Article tiré du 'Journal de l'Afrique' diffusé sur La Première, dans l'émission 'Au bout du jour', le 20 janvier 2022 à 19h.
Nelson Nascimento a beau avoir 57 ans, il porte en lui une part de son enfance. Une part encore douloureuse, causée par un deuil jusqu’ici impossible. "Je suis le fils aîné d’un militaire qui a été assassiné lors des événements du 27 mai 1977. Il s’appelait Joaquim Maria Nascimento, il avait à peine 31 ans".
En plus d’être militaire, le père de Nelson était un dirigeant haut placé du MPLA (Mouvement populaire de libération de l'Angola), le parti au pouvoir d’orientation marxiste et révolutionnaire. Il occupait une fonction à la Direction de renseignement et de la sécurité de l'Angola (DISA). "J’avais 12 ans lorsqu’il a disparu", se souvient Nelson. "Je ne sais pas exactement quand ça s’est passé, c’était quelques jours après le 27 mai. Je l’ai appris lorsque je jouais avec un ami. Ma belle-mère, l’ancienne épouse de mon père m’a annoncé brutalement : ‘tu joues, alors que ton père est en prison !’, c’est comme ça que je l’ai appris. Depuis, je ne l’ai jamais plus revu, il a disparu".
Carla Santana a perdu son père et son oncle. "J'étais encore dans le ventre de ma mère", raconte-t-elle. Tous deux sont membres de l'association M27 qui rassemble des orphelins du 27 mai 1977.
Cette date est une des pages les plus sombres de l'histoire de l'Angola indépendante, qui traumatise encore aujourd’hui les angolais. La version officielle parle d’une tentative de coup d’État au sein du MPLA, très divisé, menée par Nito Alves, l’ancien ministre de l’Intérieur qui venait d’être expulsé du parti pour avoir critiqué sa direction.
S’en est suivi une purge au sein du parti. Selon Amnesty International, 30 000 personnes ont été arrêtées, torturées et exécutées sans jugement préalable pendant les deux ans qui ont suivi. Les survivants et les familles de victimes évoquent – pour leur part - une manifestation populaire de soutien à Nito Alves.

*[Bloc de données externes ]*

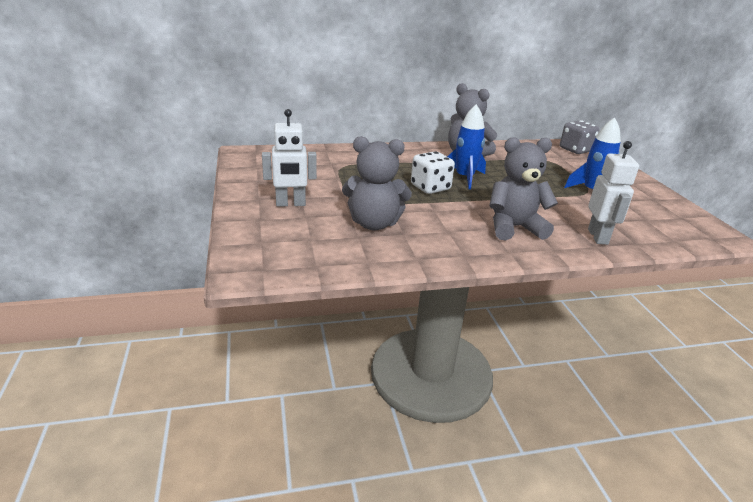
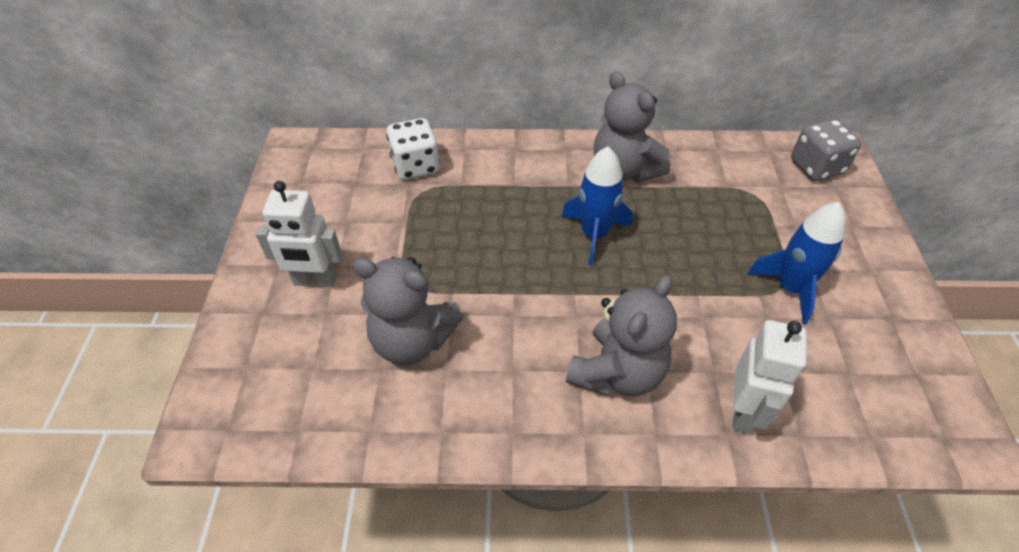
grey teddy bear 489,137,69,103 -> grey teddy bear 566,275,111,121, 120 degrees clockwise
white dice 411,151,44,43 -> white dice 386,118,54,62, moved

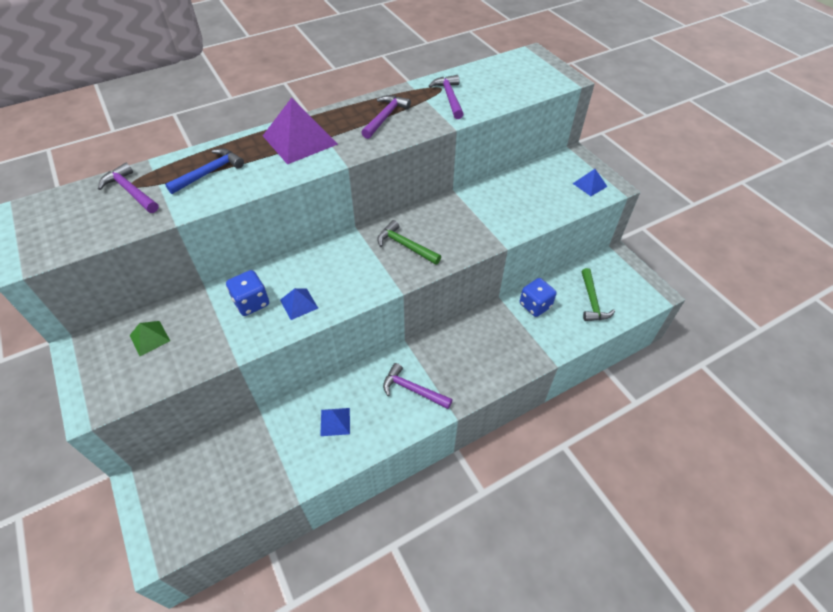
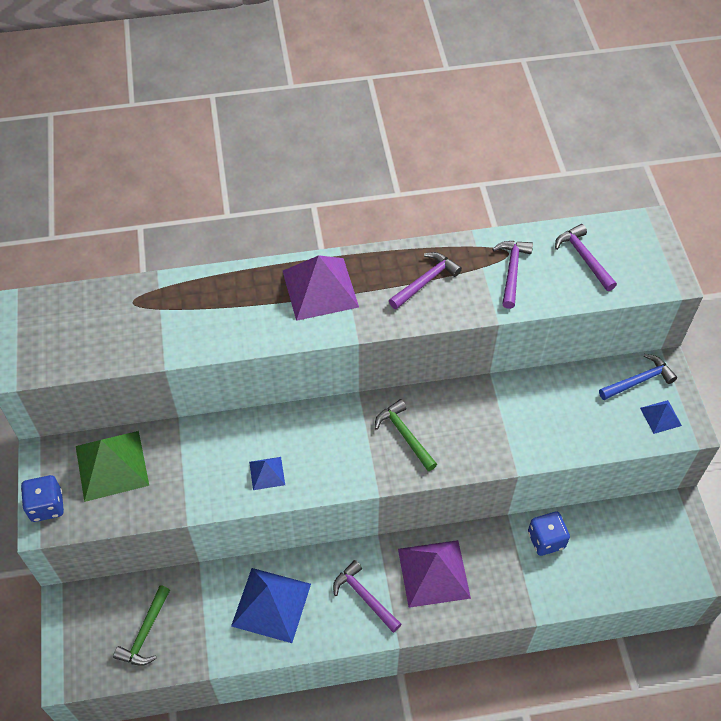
blue hammer 165,148,79,46 -> blue hammer 599,354,78,46, moved
purple hammer 98,163,61,50 -> purple hammer 555,224,62,67, moved
green hammer 582,268,33,53 -> green hammer 113,585,57,81, moved
blue dice 226,270,43,46 -> blue dice 21,475,43,47, moved
green pyramid 130,321,40,35 -> green pyramid 76,431,73,71, x2.00
blue pyramid 320,408,30,28 -> blue pyramid 231,568,80,75, x2.00
none -> purple pyramid 398,540,73,68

Silence radio pour toutes les familles concernées par ces disparitions
A ce jour, ces familles ne savent rien ou très peu de choses sur les circonstances qui ont conduit à la mort et à la disparition de leurs proches. "Dès le départ, on a mis une chape de plomb sur la disparition de mon père. Ce n’est que bien plus tard que j’ai commencé à poser des questions", explique Nelson Nascimento.
"Tout ce que je sais", ajoute-t-il, "c’est que ma grand-mère s’est rendue un temps à la prison de Sao Paulo à Luanda, où les prisonniers du 27 mai avaient été emprisonnés, pensant apporter des repas à son fils… mais en réalité, il avait disparu. On lui a dit un jour de ne plus revenir car son fils était mort. Après plus rien, silence radio pour toutes les familles concernées par ces disparitions, et cela pendant des décennies !".
Carla Santana n’a entendu parler de la disparition de son père qu’à l’âge de 15 ans. "Ma mère m’a expliqué qu’un jour, les militaires sont venus chez nous et ont emmené mon père en prison. Là, il a été torturé et il est mort. Ma mère n’a ensuite jamais rien su d’autre".